I know what a lot of you are thinking…this can’t turn out well…especially with that lead-in.
Ok, so while on Skype with Doug, I mentioned that I bought it, and of course then we both start doing searches for anything about the 2003 Great Wall Cabernet Sauvignon. The only thing I could find was this article from Vancouver Magazine about obscure wines: http://www.vanmag.com/foodanddrink/07oct/Drink.shtml. Before I tell you about the review, and before you go and read the review, let me tell you what my tastebuds said.

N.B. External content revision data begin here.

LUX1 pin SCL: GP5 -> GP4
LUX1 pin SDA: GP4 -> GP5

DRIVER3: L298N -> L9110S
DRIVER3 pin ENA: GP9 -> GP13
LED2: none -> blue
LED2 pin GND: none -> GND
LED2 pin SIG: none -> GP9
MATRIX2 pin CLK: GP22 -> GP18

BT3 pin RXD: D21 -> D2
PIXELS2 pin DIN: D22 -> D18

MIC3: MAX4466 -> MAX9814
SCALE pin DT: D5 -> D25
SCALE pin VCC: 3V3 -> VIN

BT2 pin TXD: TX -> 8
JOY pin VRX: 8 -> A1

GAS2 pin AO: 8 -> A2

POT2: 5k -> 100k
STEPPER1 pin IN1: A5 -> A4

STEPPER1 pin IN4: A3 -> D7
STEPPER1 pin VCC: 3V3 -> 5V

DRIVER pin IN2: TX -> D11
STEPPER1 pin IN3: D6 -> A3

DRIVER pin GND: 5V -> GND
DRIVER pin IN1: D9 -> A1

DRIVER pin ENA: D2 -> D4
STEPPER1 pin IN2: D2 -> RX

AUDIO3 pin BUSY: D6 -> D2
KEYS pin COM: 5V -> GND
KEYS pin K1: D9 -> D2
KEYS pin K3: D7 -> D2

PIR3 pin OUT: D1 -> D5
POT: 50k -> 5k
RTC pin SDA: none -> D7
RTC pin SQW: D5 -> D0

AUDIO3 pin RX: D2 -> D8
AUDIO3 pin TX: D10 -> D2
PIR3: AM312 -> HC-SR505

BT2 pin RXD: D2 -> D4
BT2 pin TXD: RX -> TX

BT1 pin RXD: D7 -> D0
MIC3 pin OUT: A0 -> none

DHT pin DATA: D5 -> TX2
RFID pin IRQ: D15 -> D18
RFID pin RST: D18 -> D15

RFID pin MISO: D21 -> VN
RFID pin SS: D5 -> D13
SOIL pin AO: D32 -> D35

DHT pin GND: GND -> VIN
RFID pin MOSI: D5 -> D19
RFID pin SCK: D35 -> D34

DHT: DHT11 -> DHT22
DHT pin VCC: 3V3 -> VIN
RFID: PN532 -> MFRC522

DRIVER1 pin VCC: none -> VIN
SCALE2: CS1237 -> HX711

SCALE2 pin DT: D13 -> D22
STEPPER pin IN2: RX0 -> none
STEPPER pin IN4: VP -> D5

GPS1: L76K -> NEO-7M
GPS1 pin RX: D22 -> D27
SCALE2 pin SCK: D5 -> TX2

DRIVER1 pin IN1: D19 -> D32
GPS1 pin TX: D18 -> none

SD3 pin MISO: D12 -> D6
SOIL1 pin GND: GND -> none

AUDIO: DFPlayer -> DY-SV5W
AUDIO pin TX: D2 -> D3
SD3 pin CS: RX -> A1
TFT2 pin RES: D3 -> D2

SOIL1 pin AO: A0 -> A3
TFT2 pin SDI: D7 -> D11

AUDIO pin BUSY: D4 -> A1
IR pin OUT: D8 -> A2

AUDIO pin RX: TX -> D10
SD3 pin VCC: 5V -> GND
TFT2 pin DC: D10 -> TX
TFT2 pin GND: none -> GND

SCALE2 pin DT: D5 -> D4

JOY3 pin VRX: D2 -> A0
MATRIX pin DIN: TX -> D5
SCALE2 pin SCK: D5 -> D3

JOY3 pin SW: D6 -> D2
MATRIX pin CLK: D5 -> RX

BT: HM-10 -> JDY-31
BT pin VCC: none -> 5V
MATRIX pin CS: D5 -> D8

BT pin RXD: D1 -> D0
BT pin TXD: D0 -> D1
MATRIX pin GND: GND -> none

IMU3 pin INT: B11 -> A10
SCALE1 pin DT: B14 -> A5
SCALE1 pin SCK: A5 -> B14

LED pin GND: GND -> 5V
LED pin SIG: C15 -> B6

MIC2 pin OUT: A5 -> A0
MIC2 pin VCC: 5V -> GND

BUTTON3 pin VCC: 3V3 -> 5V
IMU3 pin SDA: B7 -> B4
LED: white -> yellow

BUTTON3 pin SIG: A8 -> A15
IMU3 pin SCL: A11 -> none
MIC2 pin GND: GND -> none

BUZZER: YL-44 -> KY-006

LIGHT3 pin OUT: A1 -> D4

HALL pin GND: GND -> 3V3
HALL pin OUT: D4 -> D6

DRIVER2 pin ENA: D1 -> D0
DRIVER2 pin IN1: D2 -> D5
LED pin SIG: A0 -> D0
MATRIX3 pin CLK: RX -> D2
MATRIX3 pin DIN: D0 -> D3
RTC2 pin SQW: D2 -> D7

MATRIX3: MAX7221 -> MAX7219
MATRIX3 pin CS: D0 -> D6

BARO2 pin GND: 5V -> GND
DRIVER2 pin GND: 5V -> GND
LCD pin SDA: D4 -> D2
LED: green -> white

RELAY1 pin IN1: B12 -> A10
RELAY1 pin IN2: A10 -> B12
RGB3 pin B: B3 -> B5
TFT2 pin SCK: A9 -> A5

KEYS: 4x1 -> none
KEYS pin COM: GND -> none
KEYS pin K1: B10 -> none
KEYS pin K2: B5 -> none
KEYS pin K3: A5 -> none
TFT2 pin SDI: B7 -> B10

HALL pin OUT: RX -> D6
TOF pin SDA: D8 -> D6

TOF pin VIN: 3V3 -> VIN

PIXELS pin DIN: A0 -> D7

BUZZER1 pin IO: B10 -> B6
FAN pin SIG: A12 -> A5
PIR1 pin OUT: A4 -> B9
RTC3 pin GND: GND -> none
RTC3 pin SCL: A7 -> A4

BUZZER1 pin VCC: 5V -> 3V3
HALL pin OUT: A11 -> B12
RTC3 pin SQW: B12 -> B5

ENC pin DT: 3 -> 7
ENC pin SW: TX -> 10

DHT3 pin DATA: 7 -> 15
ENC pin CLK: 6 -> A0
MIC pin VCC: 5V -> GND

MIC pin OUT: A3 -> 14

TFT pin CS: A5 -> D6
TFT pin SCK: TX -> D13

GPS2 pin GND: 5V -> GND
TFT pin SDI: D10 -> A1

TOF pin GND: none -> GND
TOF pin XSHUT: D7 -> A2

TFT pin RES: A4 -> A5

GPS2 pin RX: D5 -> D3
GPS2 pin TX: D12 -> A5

The nose is definitely unique, I’d say heavy plum with an underpinning of coal (or maybe my nostrils are just coated with coal dust from living in Beijing). There’s also a very strong tannin component that comes through as it opens up. For the taste, I’m not sure I can describe it….a very off Merlot? Or maybe a corked Cab? Heavy tannin with a subtle shag-carpet finish. I know…I know…I’m being pretty harsh. But really, not sure what they were trying to accomplish with this wine. It doesn’t taste like any Cab I’ve ever had, but then again, it’s not as bad as that RMB 20 bottle I bought in some town somewhere at my old job. I think they were going for a moderate fruit with some oak or pine finish, but didn’t really accomplish it. The balance is off…way off. So apparently I agree with the reviewer at the Vancouver Magazine – a Tsing Tao is better with food!
Et voila! My experiment with Chinese wine is accomplished…though I do think that to give it a fair shake I should probably sample a few more, but next time I might just try a glass instead of being stuck with a bottle…
Answer to initial question: 2003 Great Wall Cab: Bu He! (don't drink!)